Melody
Grove (Photos
by Jenny Anderson)
By Ron Cohen
Is Hell
really next door to a Costco parking lot?
Whether true
or not, that intriguing factoid is put forth with a completely straight face in
The Strange Undoing of Prudencia Hart. It’s one of the many elements,
both large and small, that make this show an enormously beguiling piece of story
theater. It transforms The Heath, the restaurant in The McKittrick Hotel
performance venue, into a riotous Scottish pub, a snow-covered Scottish country
landscape and a room in the aforementioned Hell.
The
production, from the National Theatre of Scotland, is performed by a quintet of
actors who without missing a beat switch from narrators to characters and also
provide a bounty of musical interludes of richly harmonized singing and
accompaniment and underscoring on a variety of instruments, such as guitar,
ukulele, accordion and even breath blown into beer bottles. There is also some
sort of contraption that manages to sound like a bagpipe. Under the unbridled
imagination of director Wils Wilson, the actors move among the audience
members, seated at tables. They climb up and down over chairs and platforms and
gingerly produce props seemingly out of thin air. They’re an amazing crew.
The script by
David Greig (who also wrote the book for the Broadway-bound musical Charlie
and the Chocolate Factory) is loaded with smarts and occasional snarkiness,
much of it in verse, which adds to the humor, and it eventually rises to
something approaching sublime poetry. The titular heroine, a staffer at the
Edinburgh School of Scottish Studies, is an expert on the folk songs known as
border ballads, an uptight lady who finds romance and fulfillment only in the
world of the folk music she so cherishes. She has traveled to the small town of
Kelso for a scholarly conference to deliver a paper on the “topography of Hell”
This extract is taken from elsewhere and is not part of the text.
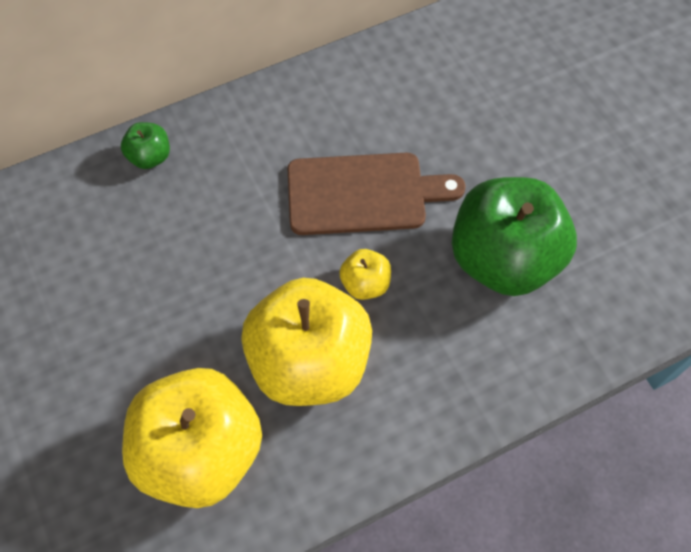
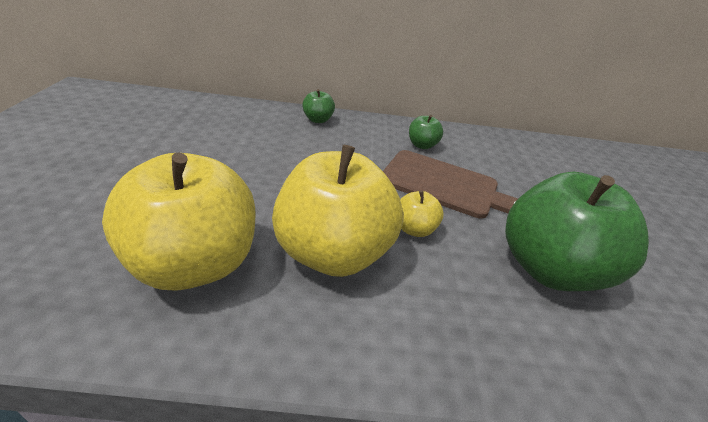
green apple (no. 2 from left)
as shown by depictions of the Devil in folk music. Also attending the
conference is her colleague Colin Syme, whom she finds boorish and irritating
in his assertion that such contemporary developments as rapping and reality TV
are on the same level as folk music. Nevertheless, as the conference ends and
blizzard has covered the roads with snow, Prudencia accepts Colin’s invitation
to dinner. They make it to a local pub, which eventually houses an uninhibited
karaoke night threatening to turn into an orgy.
Prudencia
flees into the night and eventually finds her way to a bed and breakfast,
hosted by a compelling fellow with a mysterious glow. You guessed it, he is the
Devil, and Prudencia finds herself locked in Hell, but a Hell loaded with
multitudes of books and other material on folk music. And eventually, as the
years pass, it’s filled as well with love and passion for the Devil himself, a
love that Prudencia, in newly found wisdom, fosters by turning prose into
poetry. “In poetry,” she says, in what might be the long-awaited explanation of
the show’s title. “it’s not what lovers do that counts but what the lovers are
undoing.”
That’s not
quite the end of the story, though. Avoiding spoilers, let’s just say it ends
with Prudencia, a new outgoing woman, ready to grab a karaoke microphone and
sing her heart out.
The
superlative cast gives this fantastical tale grand emotional veracity as well
as imbuing it with irresistible vivacity. Jessica Hardwick endows Prudencia
with a transparency that just about lets you see through a guarded, sometimes
sassy exterior deep into the woman’s soul. Her climactic and wordless final
love scene with the shape-shifting Devil is mesmerizing in its intensity.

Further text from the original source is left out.